Michal Hašek et Bohuslav Sobotka,  photo: Filip Jandourek
L’autre scénario, c’est le principal parti d’opposition qui tente de l’écrire : les sociaux-démocrates continuent de réclamer la dissolution de la Chambre basse et vont soumettre cette proposition au vote des députés. Parlementaire de la social-démocratie, Michal Hašek développe :

« La social-démocratie va proposer à la mi-juillet un vote pour dissoudre la Chambre des députés. Si elle est dissoute, le chef de l’Etat prend acte de cette décision et appelle à l’organisation d’élections anticipées sous 60 jours. Si la Chambre des députés n’est pas dissoute et que ces messieurs de TOP 09 et de l’ODS veulent encore profiter de leurs sièges ministériels en s’asseyant sur leur indignité actuelle, alors il y aura un vote de confiance et nous verrons bien à ce moment-là. »

120 suffrages sont nécessaires pour valider cette dissolution soutenue par les communistes, le parti Affaires publiques et même évoquée par certains membres de la majorité. Cela ne sera sans doute pas suffisant.

Durant deux semaines au moins, le cabinet de Jiří Rusnok va donc gouverner le pays.

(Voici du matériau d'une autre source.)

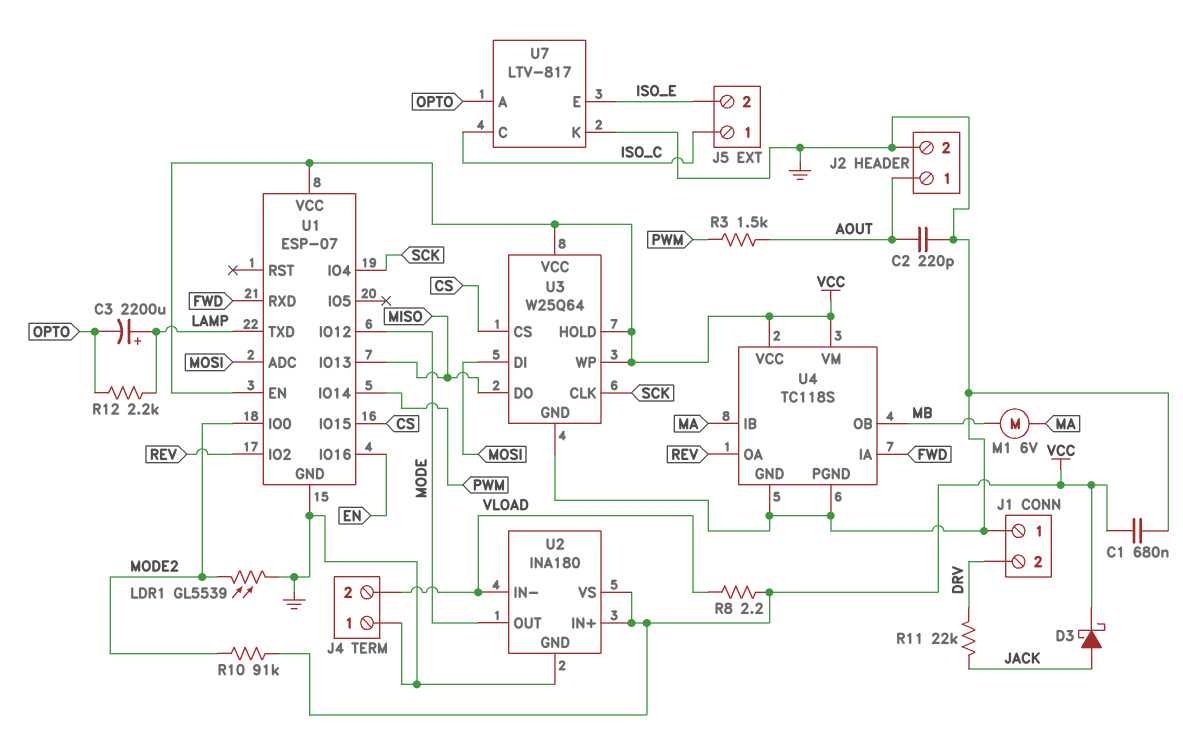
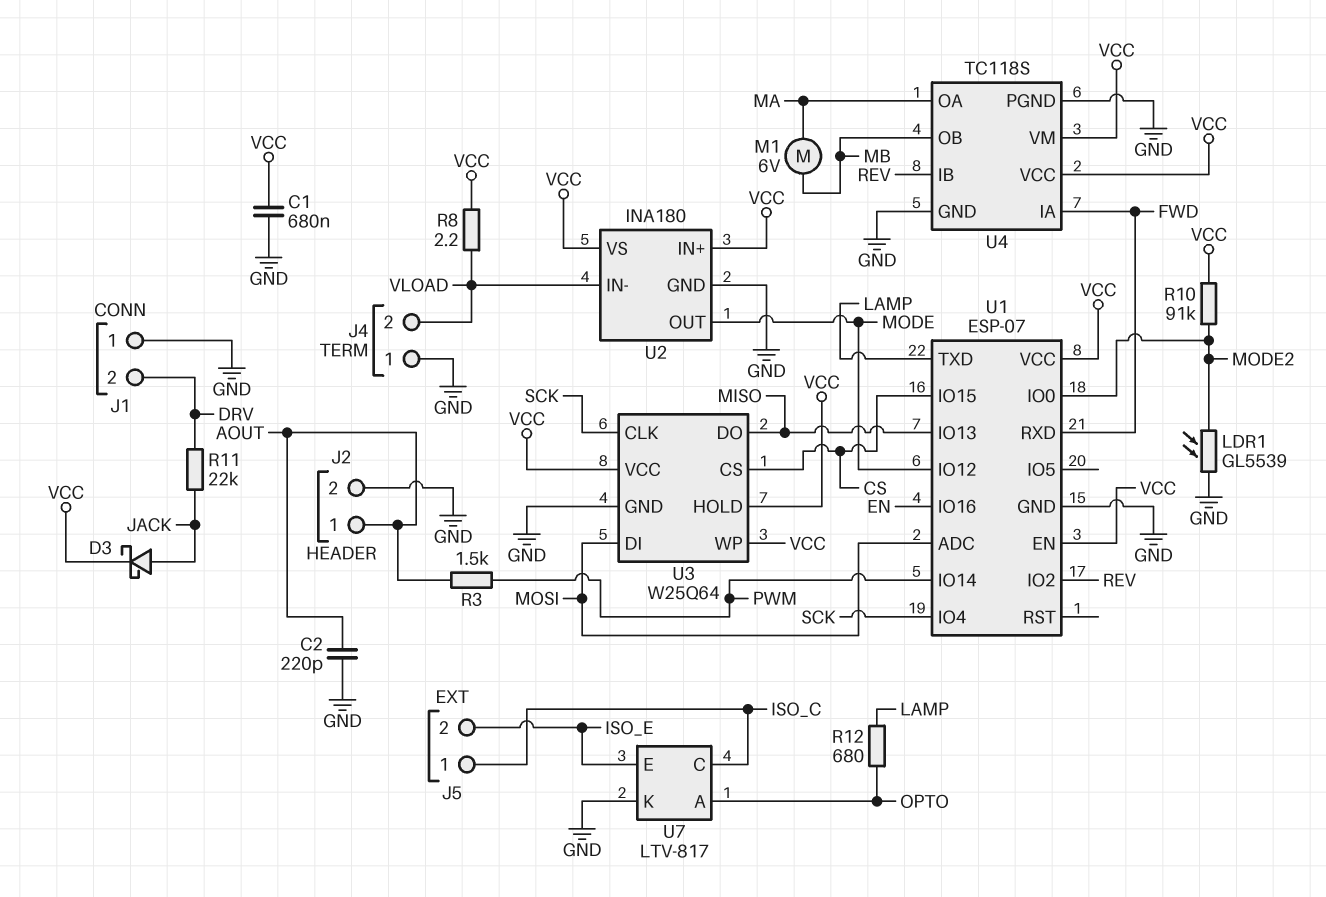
C3: 2200uF (plus LAMP, minus OPTO) -> none
R12: 2.2k (LAMP, OPTO) -> 680 (LAMP, OPTO)
U4 pin IB: MA -> REV
U4 pin OA: REV -> MA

On en connaît déjà quelques noms : Martin Pecina devrait être en charge du ministère de l’Intérieur, Jan Kohout aux Affaires étrangères et Marie Benešová à la Justice. On en connaît certainement aussi l’une des premières mesures. Les nominations voulues par Miloš Zeman dans certaines ambassades vont enfin pouvoir être exaucées, chose que lui refusait jusqu’à présent le chef de la diplomatie Karel Schwarzenberg (TOP 09). En six mois de présidence, Miloš Zeman a profité de chaque opportunité pour repousser les limites des fonctions que lui octroie la constitution. Nul doute que lors des semaines prochaines, le gouvernement de Jiří Rusnok sera aussi celui de Miloš Zeman.